Become Ungovernable: Carnival and Riot in “The City & The City”

by Hannah Mimiec
Issue 1, Fall 2025 · Academic

Abstract: This article explores the unificationist riot in China Miéville’s The City & The City as a moment of carnivalesque rupture, temporarily collapsing the imposed division between twin cities Besźel and Ul Qoma. Drawing upon Mikhail Bakhtin and Elias Canetti, it reads the riot as not merely political distraction, but as a moment of ecstatic transgression that unravels the legal and perceptual regimes sustaining the cities’ separation. Through the lens of the Weird, the riot becomes a portal to a third city—one outside the laws of Breach—where shared language, contact, and disorder are possible. This article argues that although the riot is ultimately unsuccessful, the temporary transformation gestures toward a radical potential to consider alternative forms of social order, identity, and law.

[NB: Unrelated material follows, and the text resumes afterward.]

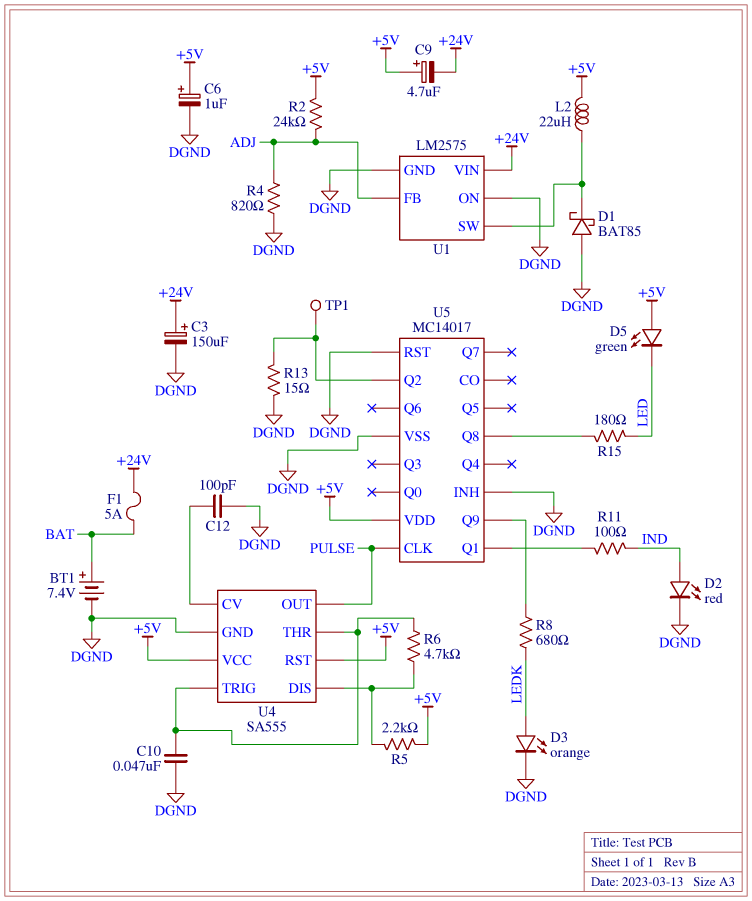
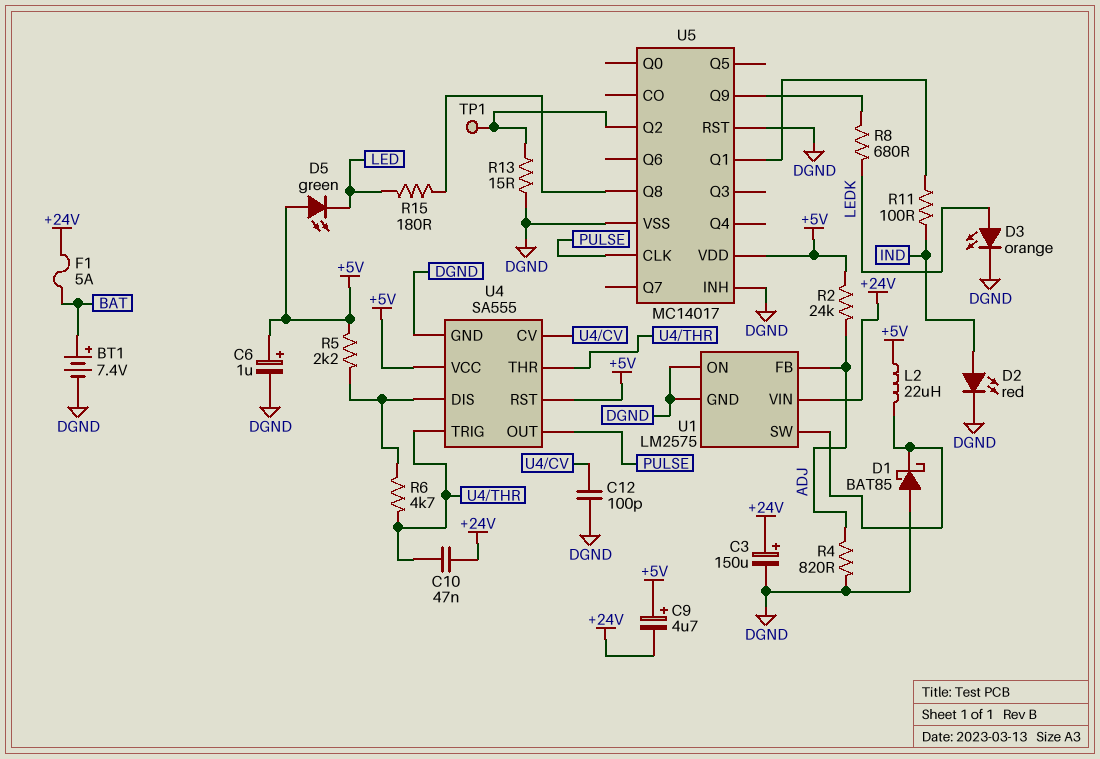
C10: 47nF (DGND, U4/THR) -> 47nF (+24V, U4/THR)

Book summary: The City & The City (2009) by China Miéville fuses crime noir with Weird fiction to interrogate the artificiality of borders. Inspector Tyador Borlú’s murder inquiry moves across Besźel and Ul Qoma, twin cities occupying the same terrain but separated by rigid laws and the learned practice of “unseeing.” The ever-present threat of Breach ensures that the populations remain estranged, their coexistence defined by absence and taboo contact. Yet the novel’s climax—the unificationist riot—momentarily disrupts this fragile order. As citizens breach en masse, the two cities blur into an exuberant carnival of disorder, gesturing toward a possible alternative civic life. Although quickly contained, this episode dramatizes the tension between imposed separation and the human desire for contact, highlighting the Weird’s destabilizing capacity to reimagine the structures that govern perception and community.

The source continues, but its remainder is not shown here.